The rest of the family sat nearby on a string bed, resigned, waiting for the end. This was their wealth, but when it died they would tip it into the water and let it float away to the south. Through the past few days they had seen it all, houses collapsed, trees uprooted, grain spoiled, and this was just one more blow.

Driving back to my farm, which has (so far) been spared from the flood, an image of the cow’s ordeal kept coming to me: splashing through the flood for hours and hours, at dusk or in the blank overcast night, with nothing around it but a vast expanse of water stretching away, an image of perfect loneliness. It must have found high ground, waited there as the water rose, then set off again, driven by hunger. In the immensity of the unfolding tragedy, this littler one, this moment of its death, seemed comprehensible to me, significant.

It is difficult to convey the scope of what was lost by those who had labored with ax and shovel to bring this land under cultivation. Fifty years ago, the area was all savanna, waving fields of reeds and elephant grass running for a thousand miles on both sides of the river. As a boy, I hunted there for partridge, walking among a line of beaters, the tall grasses so dense that I was invisible to the next man only 10 feet away. This was wild country.

But in the years since, these people tamed the land, leveling it by hand, expanding their plots acre by acre, until they had conquered it all. Last year, from where I stood on the levee, one would have seen orderly fields proceeding all the way to the river on the horizon. These lands had not been flooded in living memory, and so people built solid houses and granaries, planted trees, raised mosques. This was their life’s work.

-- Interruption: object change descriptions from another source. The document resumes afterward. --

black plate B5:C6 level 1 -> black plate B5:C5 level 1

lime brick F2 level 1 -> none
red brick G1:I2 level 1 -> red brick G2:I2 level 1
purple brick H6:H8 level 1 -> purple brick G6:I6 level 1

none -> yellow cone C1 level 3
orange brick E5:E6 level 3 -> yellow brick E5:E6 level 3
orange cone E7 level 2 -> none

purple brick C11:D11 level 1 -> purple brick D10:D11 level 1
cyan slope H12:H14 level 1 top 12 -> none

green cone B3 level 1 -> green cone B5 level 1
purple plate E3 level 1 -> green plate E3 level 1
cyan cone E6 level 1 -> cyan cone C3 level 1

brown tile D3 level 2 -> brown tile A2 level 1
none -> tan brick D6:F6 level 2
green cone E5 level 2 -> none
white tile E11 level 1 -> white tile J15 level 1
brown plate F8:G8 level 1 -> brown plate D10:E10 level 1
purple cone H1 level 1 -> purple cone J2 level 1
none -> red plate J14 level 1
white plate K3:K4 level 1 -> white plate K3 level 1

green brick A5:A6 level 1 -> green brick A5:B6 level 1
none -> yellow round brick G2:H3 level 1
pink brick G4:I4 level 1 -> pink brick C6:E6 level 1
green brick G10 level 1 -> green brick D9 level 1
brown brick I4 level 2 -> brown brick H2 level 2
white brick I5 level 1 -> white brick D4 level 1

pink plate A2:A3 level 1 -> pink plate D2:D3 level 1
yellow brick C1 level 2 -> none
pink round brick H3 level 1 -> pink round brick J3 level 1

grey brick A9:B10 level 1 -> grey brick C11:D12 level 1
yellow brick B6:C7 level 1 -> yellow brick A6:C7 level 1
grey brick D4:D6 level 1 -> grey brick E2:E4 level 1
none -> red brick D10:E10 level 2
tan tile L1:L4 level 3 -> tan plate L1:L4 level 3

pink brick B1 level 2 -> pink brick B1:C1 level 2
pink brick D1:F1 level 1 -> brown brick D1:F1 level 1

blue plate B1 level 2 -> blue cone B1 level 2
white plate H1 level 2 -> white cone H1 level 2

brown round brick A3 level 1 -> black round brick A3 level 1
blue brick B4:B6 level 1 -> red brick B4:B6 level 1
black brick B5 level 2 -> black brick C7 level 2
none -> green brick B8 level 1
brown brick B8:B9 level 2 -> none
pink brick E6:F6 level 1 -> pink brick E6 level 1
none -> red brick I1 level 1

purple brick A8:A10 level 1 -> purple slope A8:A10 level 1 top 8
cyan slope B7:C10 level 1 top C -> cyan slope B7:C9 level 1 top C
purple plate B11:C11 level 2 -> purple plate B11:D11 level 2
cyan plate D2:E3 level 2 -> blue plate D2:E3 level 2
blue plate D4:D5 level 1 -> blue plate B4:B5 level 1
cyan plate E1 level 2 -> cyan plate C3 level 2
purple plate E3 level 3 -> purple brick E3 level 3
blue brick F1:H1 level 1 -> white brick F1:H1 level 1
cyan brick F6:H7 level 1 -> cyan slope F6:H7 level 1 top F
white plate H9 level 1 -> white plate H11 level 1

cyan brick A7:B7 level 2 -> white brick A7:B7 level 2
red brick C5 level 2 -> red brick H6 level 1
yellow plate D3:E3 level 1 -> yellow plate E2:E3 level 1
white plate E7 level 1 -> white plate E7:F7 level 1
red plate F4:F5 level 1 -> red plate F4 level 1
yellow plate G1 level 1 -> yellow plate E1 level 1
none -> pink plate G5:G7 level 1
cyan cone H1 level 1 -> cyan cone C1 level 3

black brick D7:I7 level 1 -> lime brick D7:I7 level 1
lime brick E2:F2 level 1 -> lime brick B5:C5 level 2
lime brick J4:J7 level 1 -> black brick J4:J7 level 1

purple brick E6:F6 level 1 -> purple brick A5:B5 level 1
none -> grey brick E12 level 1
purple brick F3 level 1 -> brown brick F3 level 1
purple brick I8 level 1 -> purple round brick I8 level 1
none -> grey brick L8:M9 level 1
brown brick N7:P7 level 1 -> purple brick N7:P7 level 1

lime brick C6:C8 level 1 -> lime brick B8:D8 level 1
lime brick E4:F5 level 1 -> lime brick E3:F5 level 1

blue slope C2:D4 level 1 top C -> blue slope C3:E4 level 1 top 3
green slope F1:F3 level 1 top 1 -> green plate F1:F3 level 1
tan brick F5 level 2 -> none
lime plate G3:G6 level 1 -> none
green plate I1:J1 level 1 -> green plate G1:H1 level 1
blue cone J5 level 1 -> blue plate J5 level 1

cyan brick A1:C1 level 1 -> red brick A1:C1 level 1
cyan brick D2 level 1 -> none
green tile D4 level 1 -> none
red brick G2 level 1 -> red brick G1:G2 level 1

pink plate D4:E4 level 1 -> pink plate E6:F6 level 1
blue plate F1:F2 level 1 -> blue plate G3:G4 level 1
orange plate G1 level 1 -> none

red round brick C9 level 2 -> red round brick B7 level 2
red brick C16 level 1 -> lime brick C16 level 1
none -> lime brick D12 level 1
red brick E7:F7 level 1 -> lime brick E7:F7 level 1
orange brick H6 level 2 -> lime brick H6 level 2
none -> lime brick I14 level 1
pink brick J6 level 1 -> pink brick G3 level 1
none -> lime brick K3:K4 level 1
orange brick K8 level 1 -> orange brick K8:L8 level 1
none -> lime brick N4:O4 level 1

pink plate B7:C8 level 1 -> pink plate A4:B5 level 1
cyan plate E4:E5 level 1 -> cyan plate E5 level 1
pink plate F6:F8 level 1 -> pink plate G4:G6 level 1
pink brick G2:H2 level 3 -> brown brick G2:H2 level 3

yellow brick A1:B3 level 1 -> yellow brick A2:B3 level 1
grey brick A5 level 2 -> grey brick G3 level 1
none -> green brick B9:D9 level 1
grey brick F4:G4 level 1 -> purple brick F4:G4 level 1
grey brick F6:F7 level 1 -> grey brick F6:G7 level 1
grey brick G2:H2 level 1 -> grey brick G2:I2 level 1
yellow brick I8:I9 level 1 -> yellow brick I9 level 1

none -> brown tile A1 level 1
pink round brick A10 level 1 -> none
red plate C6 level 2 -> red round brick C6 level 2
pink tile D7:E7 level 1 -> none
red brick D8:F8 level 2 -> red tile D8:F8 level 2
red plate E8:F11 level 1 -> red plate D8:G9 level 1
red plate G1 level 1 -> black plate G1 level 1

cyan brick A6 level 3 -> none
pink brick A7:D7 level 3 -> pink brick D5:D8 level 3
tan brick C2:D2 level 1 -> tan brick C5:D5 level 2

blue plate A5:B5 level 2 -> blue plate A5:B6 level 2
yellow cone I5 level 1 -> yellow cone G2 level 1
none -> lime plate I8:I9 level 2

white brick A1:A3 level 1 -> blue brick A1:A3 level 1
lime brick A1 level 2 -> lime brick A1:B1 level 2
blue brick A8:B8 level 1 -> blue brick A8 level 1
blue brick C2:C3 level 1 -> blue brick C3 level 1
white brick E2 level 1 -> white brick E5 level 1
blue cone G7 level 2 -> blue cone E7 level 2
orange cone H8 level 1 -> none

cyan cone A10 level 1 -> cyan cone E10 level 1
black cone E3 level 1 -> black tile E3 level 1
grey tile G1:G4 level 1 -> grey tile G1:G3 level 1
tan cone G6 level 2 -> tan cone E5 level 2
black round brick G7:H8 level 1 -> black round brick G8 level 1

Now all that has been swept away. In this area, the best-paying crop by far is sugar cane, which was to be cut in November but now stands submerged, except for the tips of the fronds, dead and rusty gray on the surface. When the water recedes, the people will, if they are lucky enough to have any, sell their cattle and their wives’ ornaments, their dowry gold, to rebuild the watercourses and to level the fields. Some will plant winter wheat, but it will be sown late and will not pay, not enough to cover the costs of reclaiming the land.

Others may plant another crop of cane, which will be sown in February and harvested the following October, 14 months away. Before that, they will have no income whatsoever. The generosity of these people’s relatives, their biraderi, cannot possibly carry them through. They are ruined, and there are millions of them.

This disaster is not like an earthquake or a tsunami. In the 2005 earthquake in northern Pakistan, 80,000 people died more or less at one blow; whereas the immediate death toll from this flood is likely to be in the low thousands. The loss of property, however, is catastrophic. It is as if a neutron bomb exploded overhead, but instead of killing the people and leaving their houses intact, it piled trees upon the houses and swept away the villages and crops and animals, leaving the people alive.

For months and even years, the people of the Indus Valley will not have sufficient income for food or clothing. They will rebuild, if they can afford it, by inches. The corrupt and impoverished Pakistani government cannot possibly make these people’s lives whole again. It’s not hard to imagine the potential for radicalization in a country already rapidly turning to extremist political views, to envision the anarchy that may be unleashed if wealthier nations do not find a way to provide sufficient relief. This is not a problem that will go away, and it is the entire world’s problem. It is said, the most violent revolutions are the revolutions of the stomach.
Daniyal Mueenuddin, a mango farmer, is the author of the story collection “In Other Rooms, Other Wonders.”